By increasing the power level, Kunkle thinks he has the VHF reception problem solved, but isn't celebrating too loudly yet. “It's too early to tell,” he said, adding that he's optimistic for the future, but remains concerned about interference from harmonic radiation from FM radio broadcasters and the robustness of the VHF signal and its ability to penetrate buildings — a key element of any mobile video service. The size requirements of a VHF antenna also impacts mobile application design. (At present, mobile service appears to be completely out of the question for low-band 59MHz-88MHz VHF channels 2-6, due to power limitations.)

“More testing and sharing information with other stations will hopefully help,” he said.

Although nearly 80 percent of viewers in Kansas get TV service via cable and satellite, Kunkle said it's still important not to forget terrestrial consumers. “We got hundreds of calls after June 12, so it's clear to us that many people in our area rely on over the air service,” Kunkle said. “We will not give up on them.”

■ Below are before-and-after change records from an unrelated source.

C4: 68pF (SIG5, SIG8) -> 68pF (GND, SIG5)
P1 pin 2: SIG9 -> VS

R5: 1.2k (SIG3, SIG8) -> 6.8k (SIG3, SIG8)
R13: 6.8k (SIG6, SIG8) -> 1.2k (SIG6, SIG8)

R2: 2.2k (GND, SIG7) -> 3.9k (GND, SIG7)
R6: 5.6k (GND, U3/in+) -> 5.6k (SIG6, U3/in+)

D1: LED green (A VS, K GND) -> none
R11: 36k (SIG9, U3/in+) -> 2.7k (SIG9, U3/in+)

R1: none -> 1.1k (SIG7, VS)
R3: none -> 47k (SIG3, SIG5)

Part of the solution lies with consumers obtaining and correctly installing the proper VHF DTV antennas at their house. Many are recommending that if you live more than 20 miles away from the station's tower, an outdoor antenna 30ft off the ground is key. Also, consumers that used set-top UHF antennas before the transition might need a new VHF-compatible model. Some UHF antennas will receive VHF signals.

“I know that a lot of the set-top antennas in the market are not suitable for reliable VHF reception, and people need to be aware of that.”

On the bright side, KSNG has received a lot of positive feedback from grateful viewers who had flawed or no reception soon after June 12. Kunkle also jokingly wonders whether the Kansas State Network has set a world record for applying for a CP modification and getting it granted (48 hours), and building out the required system (one week).

“We're grateful that the FCC was so proactive and understood our problem,” Kunkle said. “We're getting some 'thank you' calls from outlying areas that are on the fringe (roughly 40 miles away), so I know that the signal is propagating well. The community spoke and said 'DTV isn't working' and we made adjustments accordingly.”

The Kansas State Network is made up of four commercial NBC affiliates (KSNW, KSNC, KSNG and KSNK) and one low-power (KSNL) DTV station. It maintains four full-power transmitter sites, with KSNC and KSNL broadcasting in UHF on channel 22 and 47, respectively.